Of course the terms where the 5-tuple contains negative values must be omitted. These cases are the cases where (a,b,c,d,e) do not contain a specific subset.

Performance

A straightforward implementation will consume a lot of time: price(2, 2, 2, 2, 2) will evaluate price(2, 2, 1, 1, 2) two times and price(2, 2, 0, 0, 2) six times. By applying memoization this problem is solved: simply store the result for each 5-tuple once it has been evaluated. For the 5-tuple (a,b,c,d,e) the price function is evaluated at most (a+1)*(b+1)*(c+1)*(d+1)*(e+1) times.

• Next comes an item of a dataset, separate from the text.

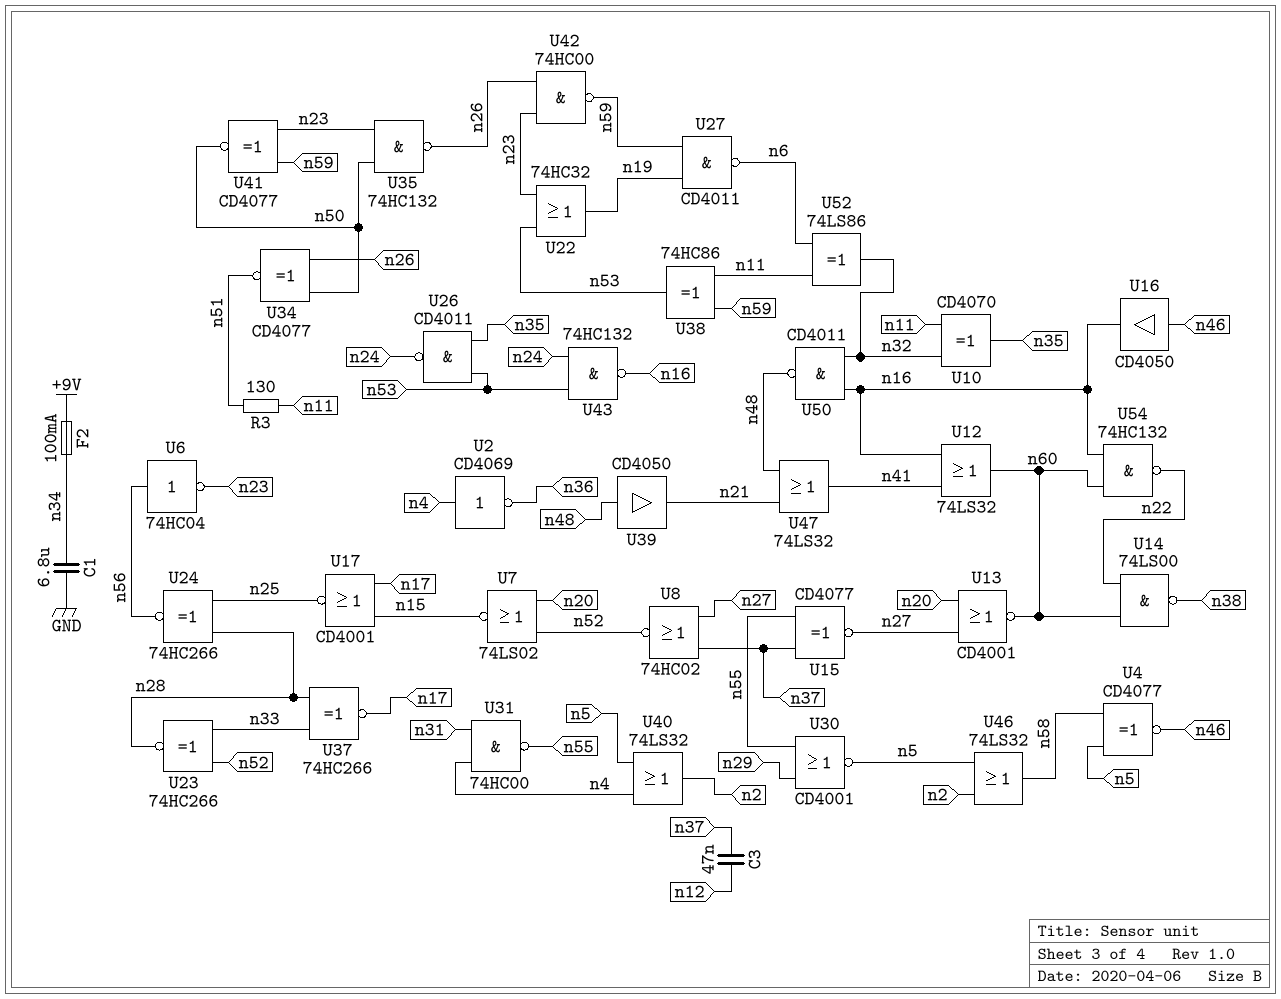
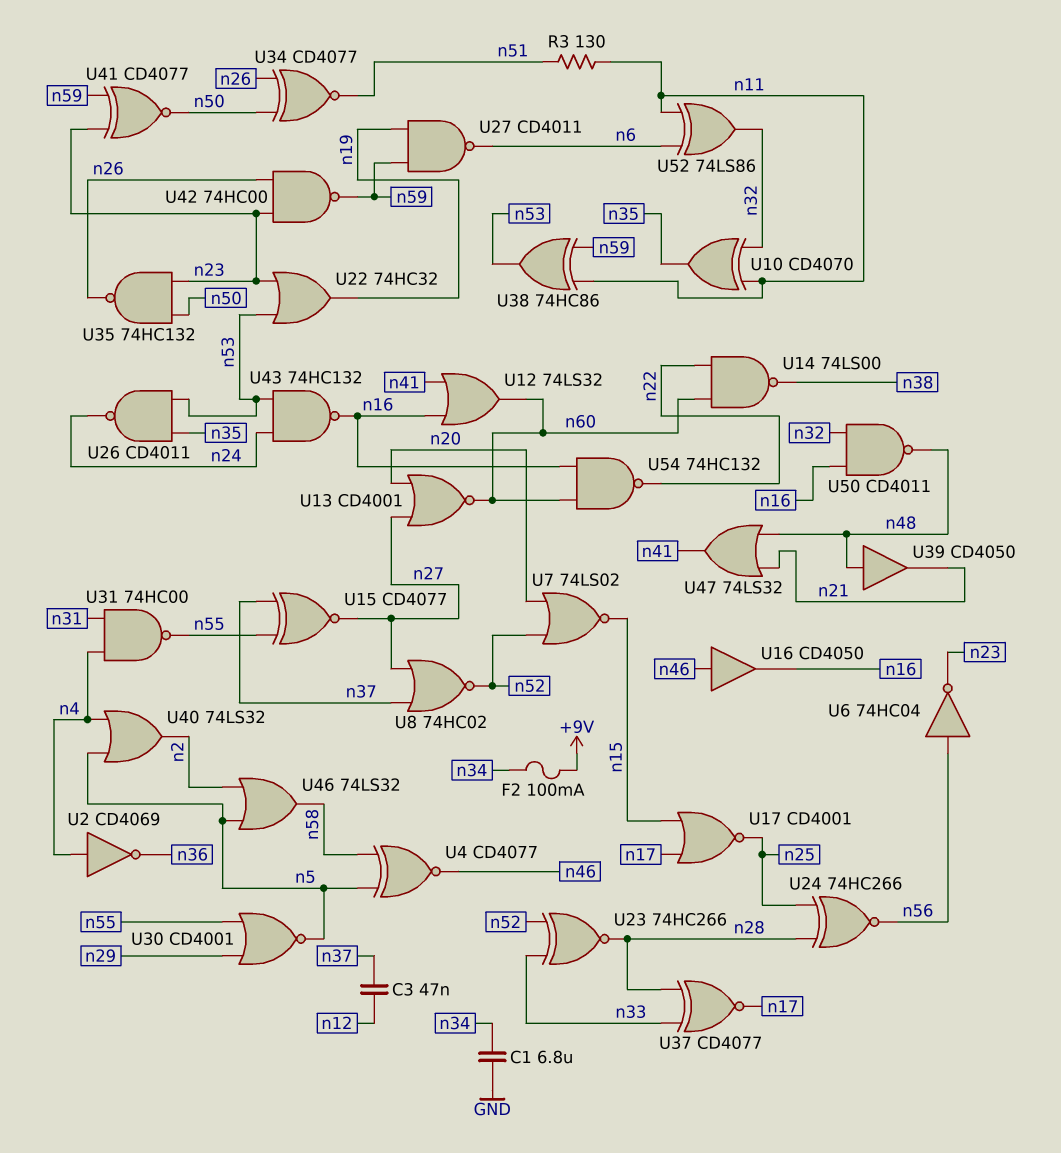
U37: XNOR 74HC266 (in n28, in n33, out n17) -> XNOR CD4077 (in n28, in n33, out n17)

Once I figured this out I started writing the code. Some parts I wrote using TDD, but for large parts I wrote the production code first and test afterwards. The tests gave me the opportunity to refactor the code. My solution can be downloaded here.

To represent a 5-tuple I started writing my own class. In my implementation the size of the tuple (in this case: 5) had to be passed to the constructor. When I tried to remove the dependency on this number, I discovered that I actually implemented a simple multiset. At that time I looked for an existing implementation and decided to use the Multiset from Google’s Guava library.

Other people's solutions

After my implementation was finished I became curious. How would other people have solved this kata? Many solutions can be found on the Internet. I studied four solutions written in Java or C#:

  1. https://groups.google.com/forum/?fromgroups=#!topic/software_craftsmanship/e_If0tXusyQ (The one in C# from SimoneB.)
  2. http://chrismcdermott.blogspot.nl/2007/01/harry-potter-kata.html
  3. https://bitbucket.org/cletourneau/harry-potter-kata/src
  4. http://geekswithblogs.net/thomasweller/archive/2009/11/08/solving-katapotter-or-what-kind-of-developer-are-you.aspx

The first three solutions turned out to be incorrect! Most of these solutions failed for the list [0, 0, 0, 1, 1, 2, 2, 2, 2, 3, 3, 4], which should result in the price 78.8. Also the list [0, 1, 1, 2, 2, 2, 3, 3, 3, 3, 4, 4, 4, 4, 4] was troublesome. It should result 100 EUR. Simone fixed her solution after I pointed out these test cases.

Conclusion

I get the impression that many people stop thinking about the problem too soon. They do not fully understand the problem and decide too early to stop writing tests.

I conclude that test-driven design does not automatically lead to a correct solution. Full understanding of the problem is required to produce a correct solution. I am still not convinced why I should use TDD for every line of code I write. For now, I stick to a combination of Dijkstra’s formal proofs and TDD.